Open MPI logo

Open MPI Development Mailing List Archives

  |   Home   |   Support   |   FAQ   |   all Development mailing list

From: Jeff Squyres (jsquyres_at_[hidden])
Date: 2007-08-13 10:34:20

On Aug 12, 2007, at 3:49 PM, Gleb Natapov wrote:

>> - Mellanox tested MVAPICH with the header caching; latency was around
>> 1.4us
>> - Mellanox tested MVAPICH without the header caching; latency was
>> around 1.9us
> As far as I remember Mellanox results and according to our testing
> difference between MVAPICH with header caching and OMPI is 0.2-0.3us.
> Not 0.5us. And MVAPICH without header caching is actually worse then
> OMPI for small messages.

I guess reading the graph that Pasha sent is difficult; Pasha -- can
you send the actual numbers?

>> Given that OMPI is the lone outlier around 1.9us, I think we have no
>> choice except to implement the header caching and/or examine our
>> header to see if we can shrink it. Mellanox has volunteered to
>> implement header caching in the openib btl.
> I think we have a chose. Not implement header caching, but just
> change the
> osu_latency benchmark to send each message with different tag :)

If only. :-)

But that misses the point (and the fact that all the common ping-pong
benchmarks use a single tag: NetPIPE, IMB, osu_latency, etc.). *All
other MPI's* give us latency around 1.4us, but Open MPI is around
1.9us. So we need to do something.

Are we optimizing for a benchmark? Yes. But we have to do it. Many
people know that these benchmarks are fairly useless, but not enough
-- too many customers do not, and education is not enough. "Sure
this MPI looks slower but, really, it isn't.

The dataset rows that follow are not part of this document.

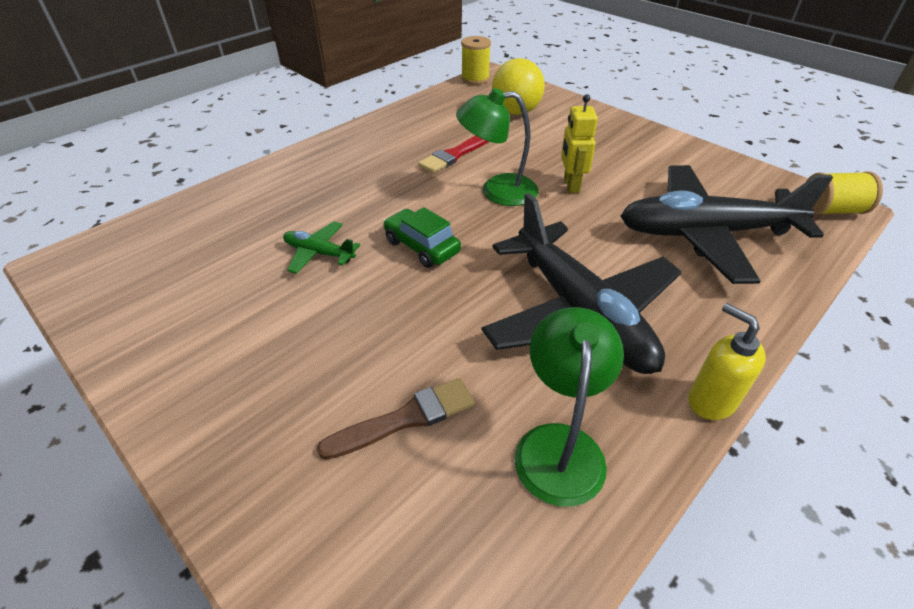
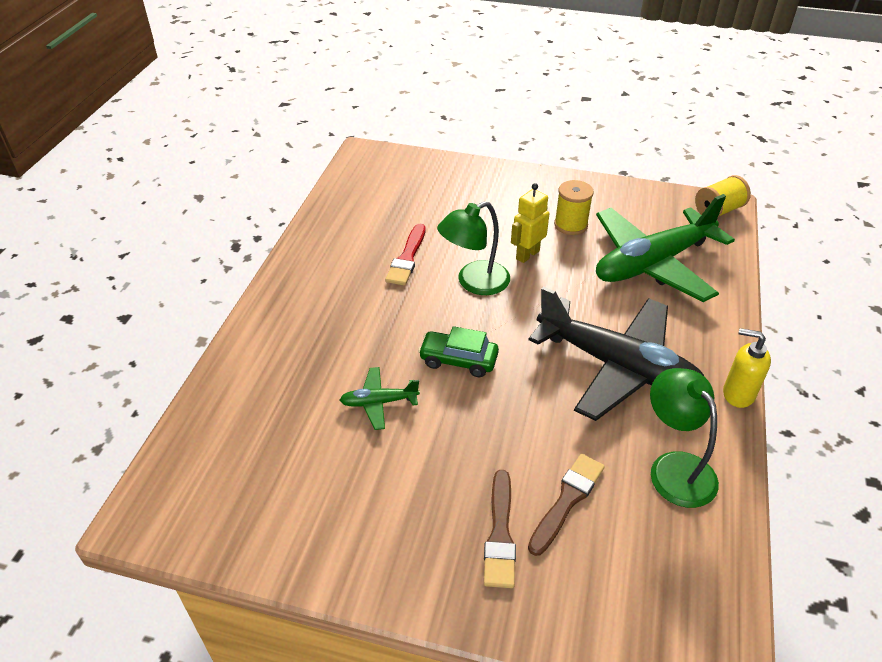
camera: 30 degrees left, 0 degrees up
(308, 417) = (500, 534): none -> brown brush
(475, 79) = (351, 163): yellow spool -> yellow spool (570, 225)
(516, 112) = (422, 191): yellow ball -> none
(571, 185) = (527, 255): yellow robot -> yellow robot turned 75 degrees clockwise
(705, 233) = (653, 263): black plane -> green plane

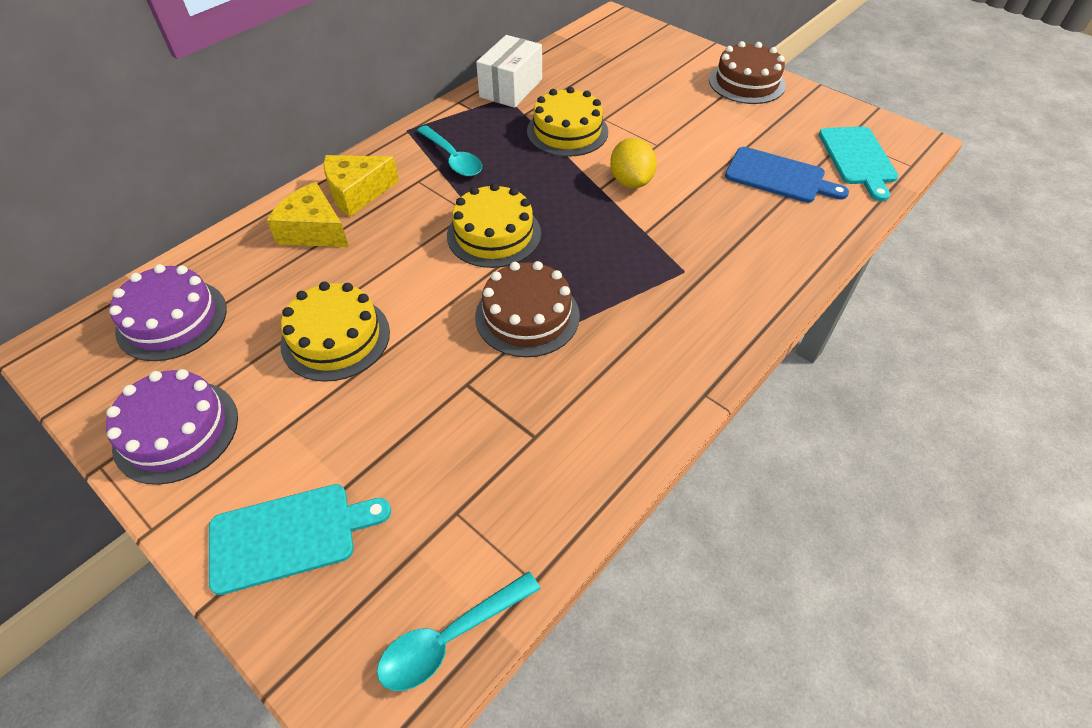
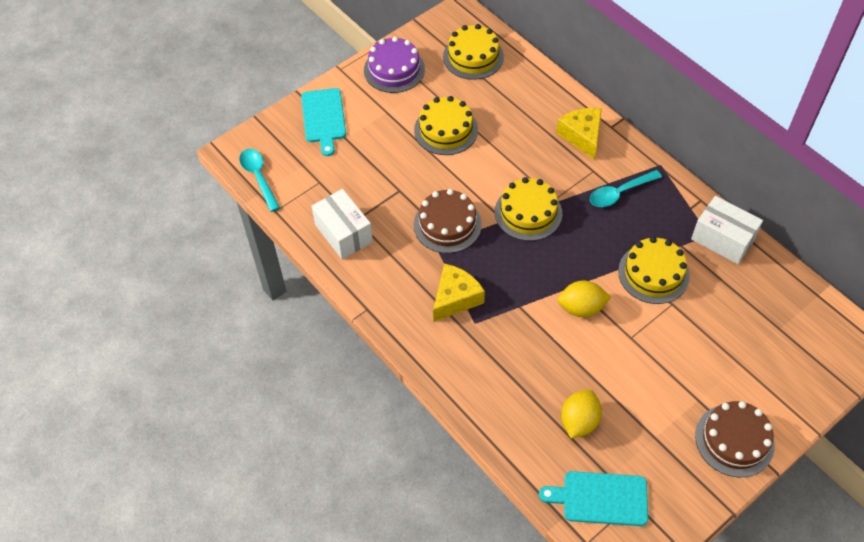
camera: 100 degrees right, 5 degrees up
(172, 319) = (473, 57): purple cake -> yellow cake
(314, 231) = (543, 114): yellow cheese -> yellow cheese (455, 298)
(567, 451) = (344, 233): none -> white box
(779, 176) = (579, 421): blue cutting board -> yellow lemon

Trust me; my name is
Joe Isuzu." That's a hard sell.

> I am not against header caching per se, but if it will complicate code
> even a little bit I don't think we should implemented it just to
> benefit one
> fabricated benchmark (AFAIR before header caching was implemented in
> MVAPICH mpi_latency actually sent messages with different tags).

That may be true and a reason for us to wail and gnash our teeth, but
it doesn't change the current reality.

> Also there is really nothing to cache in openib BTL. Openin BTL
> header is 4
> bytes long. The caching will have to be done in OB1 and there it will
> affect every other interconnect.

Surely there is *something* we can do -- what, exactly, is the
objection to peeking inside the PML header down in the btl? Is it
really so horrible for a btl to look inside the upper layer's
header? I agree that the PML looking into a btl header would
[obviously] be Bad.

All this being said -- is there another reason to lower our latency?
My main goal here is to lower the latency. If header caching is
unattractive, then another method would be fine.

Jeff Squyres
Cisco Systems